An old saying says, “An idle mind is the devil’s workshop.” Busy people, who also feel purpose in their busyness, don’t have time to sin and don’t want to sin. They have too many meaningful things to do rather than sin. Sin, to these people, is a distraction to the real work of life. We have tasks to do. We have a purpose to fulfill. We have a destination to reach, and sin is hindrance to that destination. Sin becomes a waste of time whenever we have better things to do with our time. As the T.V. personality said some years ago, “Ain’t Nobody Got Time For That!”
4. Lack of guarding one’s heart from temptation, which is connected to the first 3. This last point is the underlying principle for the first three points already mentioned. We must keep an eye on our hearts at all times.

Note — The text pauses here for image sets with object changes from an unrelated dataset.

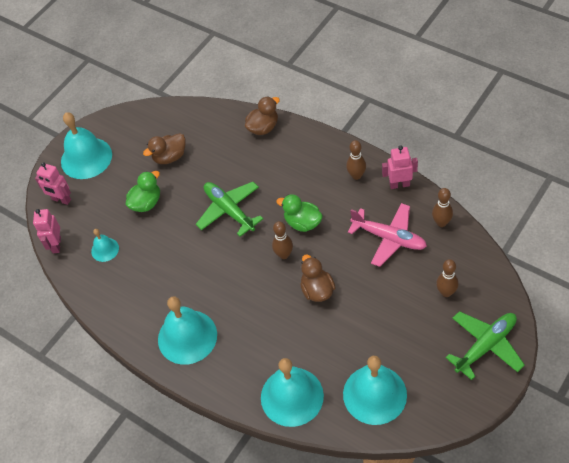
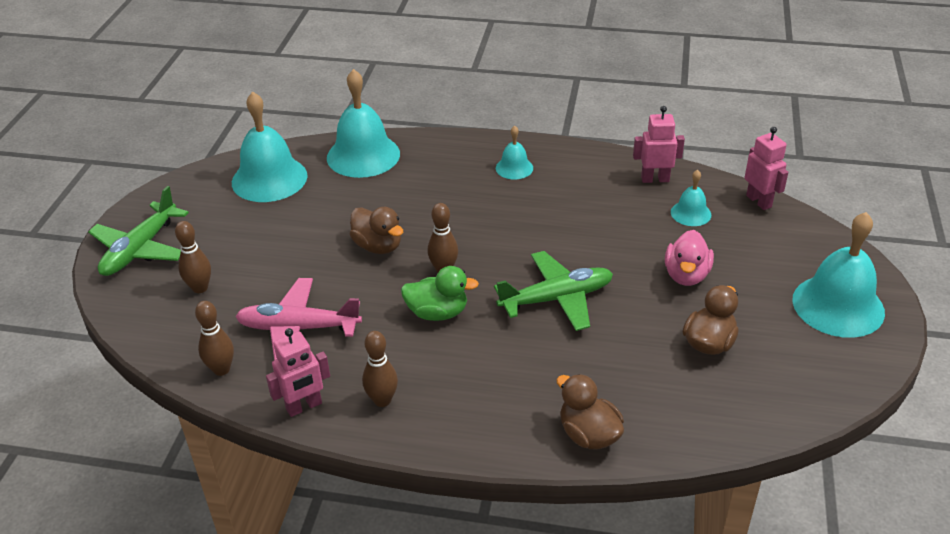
camera: 150 degrees right, 15 degrees down
(61, 200) = (811, 246): pink robot -> pink robot (655, 179)
(146, 203) = (686, 275): green duck -> pink duck
(187, 337) = (514, 168): turquoise bell -> turquoise bell, size x0.50
(229, 210) = (557, 299): green plane -> green plane turned 45 degrees counterclockwise
(263, 127) = (588, 435): brown duck -> brown duck turned 120 degrees clockwise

We are either going forward, or we are going backwards. We are either progressing in holiness, or we are digressing towards sin. We are either headed towards God, or we are running from God. There is no way to stand still in our pursuit of God and holiness, and a measurement for this is the status of our hearts. We must be very intentional about guarding our hearts from temptation. Sometimes this means that there are places we don’t go, people we don’t see, and events we miss out on. Sometimes this means restricting our lives in some measure, but we know that it is for our ultimate good that we do so. Whenever we know that ruin and destruction can come through a particular act, we are content and happy to avoid that act by whatever means. If we restrict ourselves, it is for a good purpose, namely, to fulfill our purpose, and to avoid a fall to hinder that purpose. Therefore, with this viewpoint in mind, we will see the restriction as good and not frustrating. In fact, if we will keep our goals of Godliness in mind, we will find more freedom, not less. The reason for this is because we will see that we are free to be who God has called us to be. We are free to make the right choices rather than being bound up in making the wrong, destructive choices. We must keep an eye on what our hearts love, and on what our hearts hate. We must be sure that we are loving the right things (Godliness, Jesus Christ, our families, our work, etc.), and that we are hating the right things (sin, destructive habits, etc.). In these ways, the Lord will help prevent us from falling.
“The soul…craves fulfillment from things outside itself and will embrace earthly joys for satisfaction when it cannot reach spiritual ones. The believer is in spiritual danger if he allows himself to go for any length of time without tasting the love of Christ and savoring the felt comforts of a Savior’s presence. When Christ ceases to fill the heart with satisfaction, our souls will go in silent search of other lovers.” —John Flavel
Q: What else am I missing?
Q: What practical steps can be taken to practice & enhance these principles above?